Break up file into n number of subsets and run in parallel

gina.lizar · February 28, 2014, 1:20pm

Hi Guys,

I want to break down one of my input files into say 25 parts , run the same script in parallel and then merge the output into a single script.
I have access to computing resources that can deal with 25 files, if I just run the original file the total time is about 15 days every time.

Is this possible? So if I have an awk script gina.awk, these would be the steps.

Split Input.file into Input1.file, Input2.file,....Input25.file

for file in Input*
do
./gina.awk $file > out_$file
done

cat out* > Output.file

Is this possible? and will it help my cause in speeding up? I have access to 25 CPU cores.

bartus11 · February 28, 2014, 1:52pm

Try:

LINES=`wc -l Input.file | awk '{print int($1/25)}'`
split -dl$LINES Input.file Input.file
mv Input.file /somewhere/else

for file in Input*; do 
  ./gina.awk $file > out_$file &
done

cat out* > Output.file

Corona688 · February 28, 2014, 1:54pm

Is it just a really slow awk script? Or is there hundreds of gigabytes of data? Splitting it in 25 won't speed up a slow disk.

Does it make sense to split up the input data into sections? Is each line considered individually or does context matter?

Certainly it's possible to do what you want... Whether it's a good idea we don't know enough to say yet.

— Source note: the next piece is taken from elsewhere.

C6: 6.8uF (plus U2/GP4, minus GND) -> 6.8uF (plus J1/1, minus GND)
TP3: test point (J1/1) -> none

ahamed101 · February 28, 2014, 2:17pm

@bartus11

Don't we need a wait before the last statement?

--ahamed

bartus11 · February 28, 2014, 2:23pm

Indeed, it might be useful. Alternatively, the OP could be checking the status of the jobs with:

jobs

And execute the last part manually when there are no more jobs executing.

gina.lizar · February 28, 2014, 2:30pm

Yes, each line in the input is independent ..and the awk script does a series of greps from another file and writes to the output..

Corona688 · February 28, 2014, 3:04pm

It may be possible to speed up the awk script...